Meloni: stato di emergenza e primi stanziamenti
La premier Giorgia Meloni ha presieduto nel pomeriggio di oggi una riunione presso la sede della Protezione Civile a Roma per fare il punto sui danni provocati dal ciclone Harry e coordinare la risposta del Governo. In vista del CdM di lunedì è prevista la dichiarazione dello stato di emergenza nei territori più colpiti, con una prima tranche di risorse destinate alle necessità immediate e ai ristori per le comunità colpite dal maltempo.
All’incontro hanno partecipato, tra gli altri, il ministro Nello Musumeci (Protezione Civile), i presidenti delle Regioni Calabria, Sicilia e Sardegna e il capo del Dipartimento della Protezione Civile, Fabio Ciciliano, a testimonianza della stretta collaborazione istituzionale in corso.
Una perturbazione severa con piogge record
Secondo le valutazioni della Protezione Civile, l’evento meteorologico che ha interessato la Calabria è stato di portata “secolare”, con precipitazioni eccezionali: in alcune stazioni sono stati registrati fino a 570 millimetri di pioggia in 48 ore, accumuli confrontabili con metà della media annua in soli due giorni.

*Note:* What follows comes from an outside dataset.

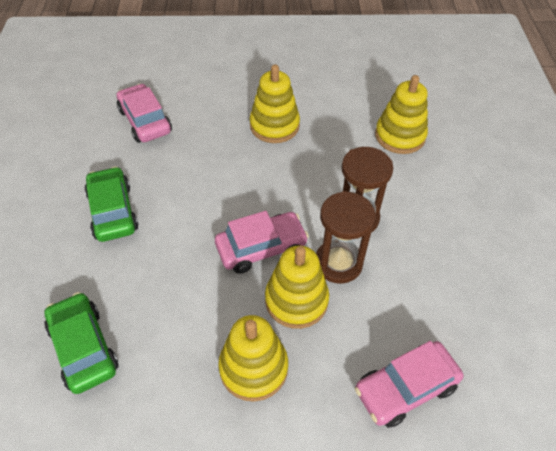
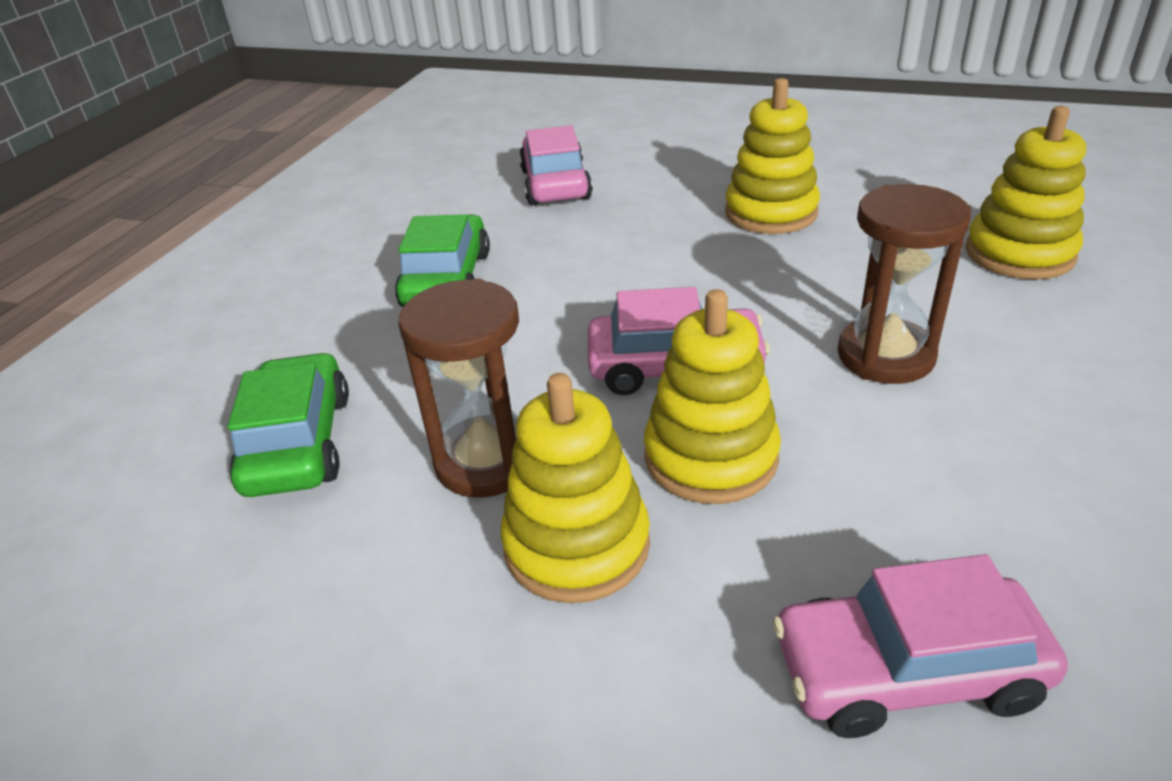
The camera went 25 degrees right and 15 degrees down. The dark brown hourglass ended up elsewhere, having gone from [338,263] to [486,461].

A queste piogge si sono aggiunte mareggiate violente e venti con raffiche oltre i 100 km/h, che hanno ulteriormente aggravato la situazione lungo le coste ioniche e tirreniche.
Danni, blackout e interventi dei soccorsi
Il ciclone ha provocato danni diffusi alle infrastrutture, alla viabilità e ai servizi pubblici, con migliaia di famiglie rimaste senza energia elettrica per ore. In Sicilia e Sardegna sono stati attivati numerosi interventi di messa in sicurezza, mentre i Vigili del Fuoco hanno effettuato oltre 2.800 operazioni di soccorso tra le province più colpite.
Le prime stime parlano di danni ingenti per centinaia di milioni di euro solo in Sicilia, con infrastrutture, attività produttive e abitazioni danneggiate dal maltempo che sta mettendo a dura prova le comunità locali.
Le parole di Musumeci e le prossime fasi
Il ministro Musumeci ha sottolineato la necessità di guardare oltre l’emergenza contingente: “Dobbiamo ricostruire pensando che un ciclone tornerà”, ha dichiarato, evidenziando l’importanza di interventi strutturali e di lungo periodo per rendere i territori più resilienti ai fenomeni atmosferici estremi.
Le autorità hanno sottolineato la efficace attivazione dei piani di Protezione Civile e l’assenza, fino ad ora, di vittime confermate nonostante l’intensità del maltempo, attribuibile anche alle misure preventive e agli allertamenti tempestivi diramati nei giorni precedenti.